My vet gave me a dewormer called profender. It had no casing no instructions she just told me to put it on the back of the neck like a flea treatment. I stupidly put it on him thinking that it was safe because it was from the vet. An hour after application my little Leo started foaming at the mouth and vomiting. I called the out of hours vet and they told me just to keep an eye on him. I have since done a little research on the stuff and it sounds horrific ! One lady's cat had a fit and died because of the reaction. Other complaints have been fitting, muscle spasms, disorientation and difficulty breathing.The biggest complaint is that the product burns the skin so bad that the cat is in serious pain and has a missing patch of fur for a long time with a lot of trips to the vet. I can't believe that a vet gave me this. I am currently cat watching all night as I am terrified to go to sleep incase something happens. He seems disorientated when I check on him (but he has been sleeping) and hes really enjoying a clap which normally he rejects. I had a bad feeling as soon as I put it on him  I just pray that he is ok tomorrow or I will never forgive myself. Has anyone else had any problems? Are they serious? Any helpful advice or experiences from anyone ? 

Thank you for reading


----------



## Ceiling Kitty (Mar 7, 2010)

OK, so this kind of reaction to Profender is not common, honestly. ALL medications carry a risk of side effects, and I'm sorry that Leo seems to have been one of the few who has suffered a reaction.

Is there any chance he could have licked some of the Profender from his coat? Drooling, disorientation and vomiting are known side effects when the liquid is accidentally ingested; these resolve on their own. I've only ever seen these effects a couple of times in cats who managed to lick some. Very rare cases of inflammation at the site of application have been reported, however.
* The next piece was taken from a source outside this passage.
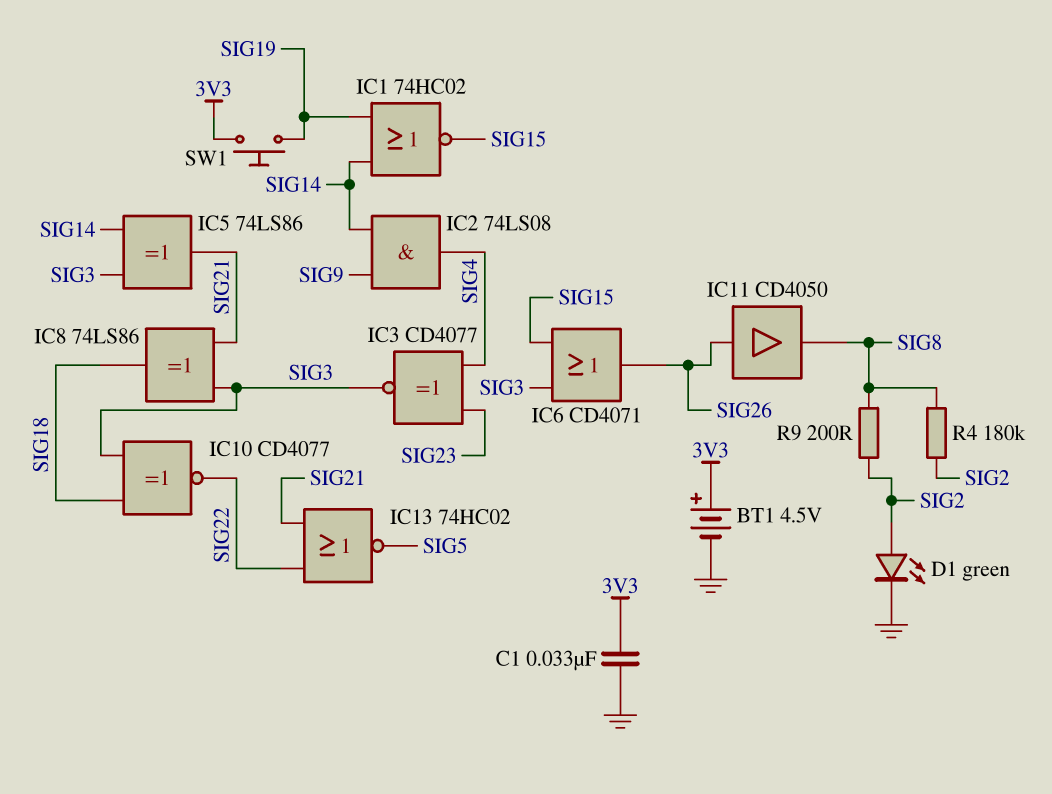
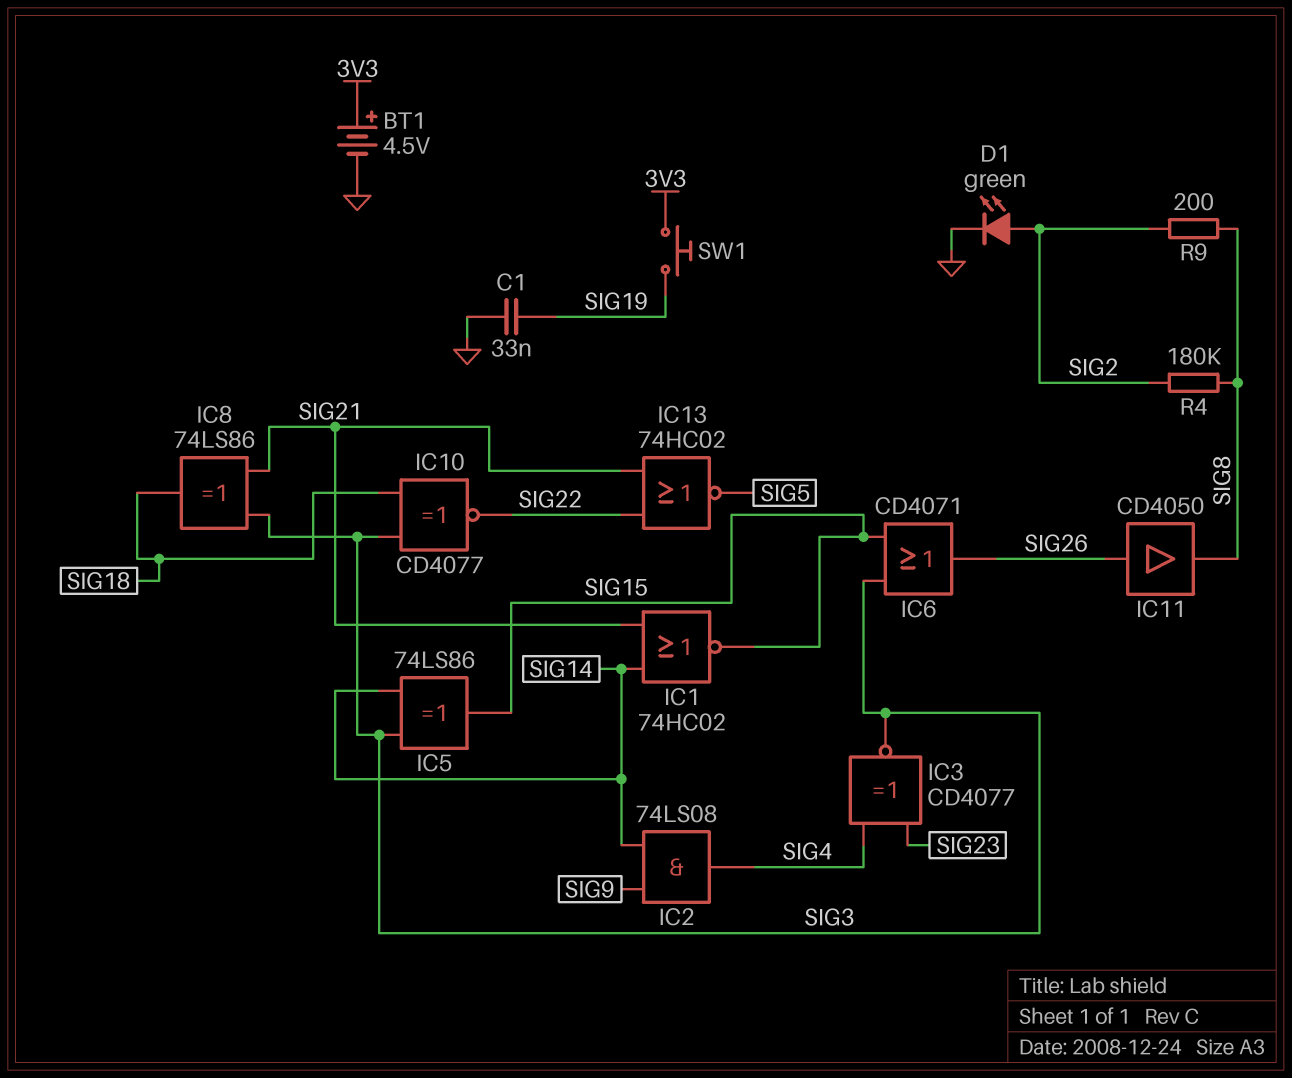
C1: 33nF (3V3, GND) -> 33nF (GND, SIG19)
IC1: NOR 74HC02 (in SIG14, in SIG19, out SIG15) -> NOR 74HC02 (in SIG14, in SIG21, out SIG15)
IC5: XOR 74LS86 (in SIG3, in SIG14, out SIG21) -> XOR 74LS86 (in SIG3, in SIG14, out SIG15)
Did the vet tell you to wash his coat? Washing the stuff off with tepid (not cold, not too warm) water and plain soap may help - make sure you rinse it well. I hope he is feeling a bit better now. If you are still worried about him or anything changes, please call the vet again before the morning.
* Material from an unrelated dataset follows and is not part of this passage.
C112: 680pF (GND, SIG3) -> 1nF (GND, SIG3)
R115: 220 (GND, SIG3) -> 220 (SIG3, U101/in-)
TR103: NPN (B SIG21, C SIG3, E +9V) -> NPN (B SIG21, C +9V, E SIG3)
Try not to scare yourself by looking on Google. As I said, all medications can cause side effects in some individuals and remember - nobody ever posts on the internet about 'I used Profender on my cat, it worked fine and there were no side effects'. You're only going to see the horror stories. The vast majority of cats treated with Profender are fine, and it is considered a safe and effective wormer.

I certainly wouldn't use it again on Leo (as I'm sure you have no intention of doing anyway), and remember you or your vet should report the reaction to the VMD as part of their medicines surveillance. Your vet can do it, or you can do it yourself at: https://www.vmd.defra.gov.uk/adversereactionreporting/

Please don't beat yourself up. I'd use Profender on my cat without hesitation if he didn't take worming tablets. And PLEASE phone your vet straight away if anything about Leo doesn't sit right.


----------



## maisiecat (Jul 27, 2011)

We were given Profender for little Maisie. She became lethargic, spaced out and wobbly on her legs and lost her appetite completely. She was poorly for quite a while. 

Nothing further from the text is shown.